Historic church in Indiana, United States

Trinity Episcopal Church is a historic Episcopal congregation and church, designed by Toledo, Ohio architect Charles Crosby Miller and constructed ca. 1865 in Fort Wayne, Indiana. The congregation was organized in 1839 as Christ Church and the name changed in 1844 to Trinity Church. The first church was built on the southeast corner of Berry and Harrison Streets in 1848. It is an example of Gothic Revival architecture.

The church reported 354 members in 2015 and 471 members in 2023; no membership statistics were reported in 2024 parochial reports. Plate and pledge income reported for the congregation in 2024 was $420,451. Average Sunday attendance (ASA) in 2024 was 160 persons.
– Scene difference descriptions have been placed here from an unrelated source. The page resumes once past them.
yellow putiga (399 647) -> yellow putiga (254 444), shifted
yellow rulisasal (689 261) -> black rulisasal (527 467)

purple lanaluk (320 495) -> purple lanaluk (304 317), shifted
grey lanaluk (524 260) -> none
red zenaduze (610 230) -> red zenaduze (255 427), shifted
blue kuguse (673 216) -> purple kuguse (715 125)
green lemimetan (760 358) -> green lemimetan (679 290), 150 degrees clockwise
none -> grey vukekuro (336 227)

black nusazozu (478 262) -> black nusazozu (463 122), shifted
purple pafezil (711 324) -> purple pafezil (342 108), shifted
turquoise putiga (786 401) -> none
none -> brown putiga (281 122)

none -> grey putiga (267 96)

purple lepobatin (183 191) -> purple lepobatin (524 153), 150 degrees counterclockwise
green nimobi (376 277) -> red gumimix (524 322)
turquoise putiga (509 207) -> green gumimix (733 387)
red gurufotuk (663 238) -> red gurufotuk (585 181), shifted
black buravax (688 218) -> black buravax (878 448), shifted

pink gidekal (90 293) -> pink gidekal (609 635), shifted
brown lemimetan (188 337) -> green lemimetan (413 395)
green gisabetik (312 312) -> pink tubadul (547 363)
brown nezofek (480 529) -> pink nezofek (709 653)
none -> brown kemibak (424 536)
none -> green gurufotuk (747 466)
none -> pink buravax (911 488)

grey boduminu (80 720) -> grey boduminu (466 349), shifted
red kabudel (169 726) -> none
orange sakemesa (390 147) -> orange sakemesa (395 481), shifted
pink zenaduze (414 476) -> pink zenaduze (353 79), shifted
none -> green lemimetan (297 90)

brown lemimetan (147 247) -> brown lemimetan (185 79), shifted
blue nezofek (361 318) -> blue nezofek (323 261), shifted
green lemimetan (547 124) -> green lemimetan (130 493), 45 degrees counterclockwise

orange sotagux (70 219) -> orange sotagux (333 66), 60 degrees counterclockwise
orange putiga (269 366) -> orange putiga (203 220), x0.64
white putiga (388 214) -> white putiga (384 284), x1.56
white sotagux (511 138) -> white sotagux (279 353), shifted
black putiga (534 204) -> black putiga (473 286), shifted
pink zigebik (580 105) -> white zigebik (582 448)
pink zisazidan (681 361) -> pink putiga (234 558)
The building was listed on the National Register of Historic Places in 1978.

==History==

The Rt. Rev. Jackson Kemper, Bishop of the Northwest, visited Fort Wayne for the first time in 1837 in an effort to organize a church. Two years later, he set the Rev. Benjamin Hutchins, formerly of Philadelphia, to organize a church, and Christ Episcopal Church was formally established on May 26, 1839. The congregation languished when Hutchins departed soon after, and in 1844, Peter P. Bailey, a businessman from New York City, began offering lay readings from the Book of Common Prayer. Bishop Kemper sent another missionary, the Rev. Benjamin Halsted, and on May 25, 1844, Trinity Episcopal Church was formally organized. After meeting initially in the Allen County Courthouse, the church raised funds for a wood framed chapel at the southeast corner of Berry and Harrison. (The present historical marker is inaccurate about its location).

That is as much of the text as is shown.